The death penalty has existed in our societies for over 4,000 years-initially for crimes as minor as stealing bread, but also for freeing a slave or adultery. It has been used throughout the world, by the most civilised societies and the remotest tribes. It has been invoked as a deterrent and has been an effective measure to curb crime. Today, we classify the death penalty as a punishment of last resort, reserved for the ‘rarest of the rare’, for crimes so diabolical that it gives us nightmares as a nation, crimes so chilling and extreme that for months after the reporting of such a crime, people hesitate to venture onto the streets out of fear.
December 2012 was such a month. The brutal gangrape and murder of a 23-year-old physiotherapy graduate shocked and shook the nation to its core. India erupted in anger over the fate of young Nirbhaya, the fearless one, who died for no fault of hers except perhaps the fault of being credulously naïve in a world where beasts such as her rapists roam free. Today, in January 2020, seven full years after her brutal rape and murder, we are still discussing the merits of the death penalty. At every mention of capital punishment, we debate its pros and cons, and ask how we, as a civilised society, advocate death as a form of punishment.
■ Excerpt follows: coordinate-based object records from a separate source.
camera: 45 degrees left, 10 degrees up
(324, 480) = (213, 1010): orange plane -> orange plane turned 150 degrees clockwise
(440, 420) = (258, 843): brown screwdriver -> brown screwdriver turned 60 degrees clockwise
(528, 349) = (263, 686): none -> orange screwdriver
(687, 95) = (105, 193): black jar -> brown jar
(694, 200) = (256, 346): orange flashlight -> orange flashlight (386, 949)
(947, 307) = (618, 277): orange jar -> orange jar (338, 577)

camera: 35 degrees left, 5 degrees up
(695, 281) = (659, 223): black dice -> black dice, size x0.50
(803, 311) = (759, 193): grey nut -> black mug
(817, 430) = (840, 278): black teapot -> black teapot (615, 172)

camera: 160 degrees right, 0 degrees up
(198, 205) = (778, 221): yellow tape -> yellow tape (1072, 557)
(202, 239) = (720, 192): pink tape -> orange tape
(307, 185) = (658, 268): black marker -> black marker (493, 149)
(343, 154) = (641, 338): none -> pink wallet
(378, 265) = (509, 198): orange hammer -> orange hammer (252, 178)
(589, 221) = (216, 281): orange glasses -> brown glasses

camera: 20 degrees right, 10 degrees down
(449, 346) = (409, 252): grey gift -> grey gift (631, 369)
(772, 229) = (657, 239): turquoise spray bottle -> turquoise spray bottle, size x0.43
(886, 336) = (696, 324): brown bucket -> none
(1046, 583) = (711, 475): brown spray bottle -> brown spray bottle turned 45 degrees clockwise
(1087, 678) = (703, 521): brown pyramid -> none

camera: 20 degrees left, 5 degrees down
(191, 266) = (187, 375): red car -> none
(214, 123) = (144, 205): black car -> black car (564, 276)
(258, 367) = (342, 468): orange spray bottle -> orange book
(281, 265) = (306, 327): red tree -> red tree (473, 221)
For me, it is straightforward. The young woman died for no fault of hers. She died an agonising death she certainly did not deserve. The Supreme Court, the country’s highest court, described the crime against her as “diabolical in nature”, for which she paid the ultimate price. Critics of the death penalty often argue that death, as a form of punishment, is no deterrent, that there is no credible evidence of its efficacy, that its use has not led to a fall in crime rates, but the truth is that you cannot take a purely statistical view on the nature of a crime.
As a society, one of our primary duties towards citizens is our duty to protect them. We may debate the death penalty and the (in)humanity of forcibly taking away the life of a person deemed unfit, but society functions on the basis of a greater common good, the greater good of a greater number of people. If the action of one member of society irrefutably and irrevocably poses a dire threat to society at large, and he is adjudged to be beyond reform, the only logical way forward is to eliminate the threat.
(Pinky Anand is a senior advocate serving as Additional Solicitor General of India)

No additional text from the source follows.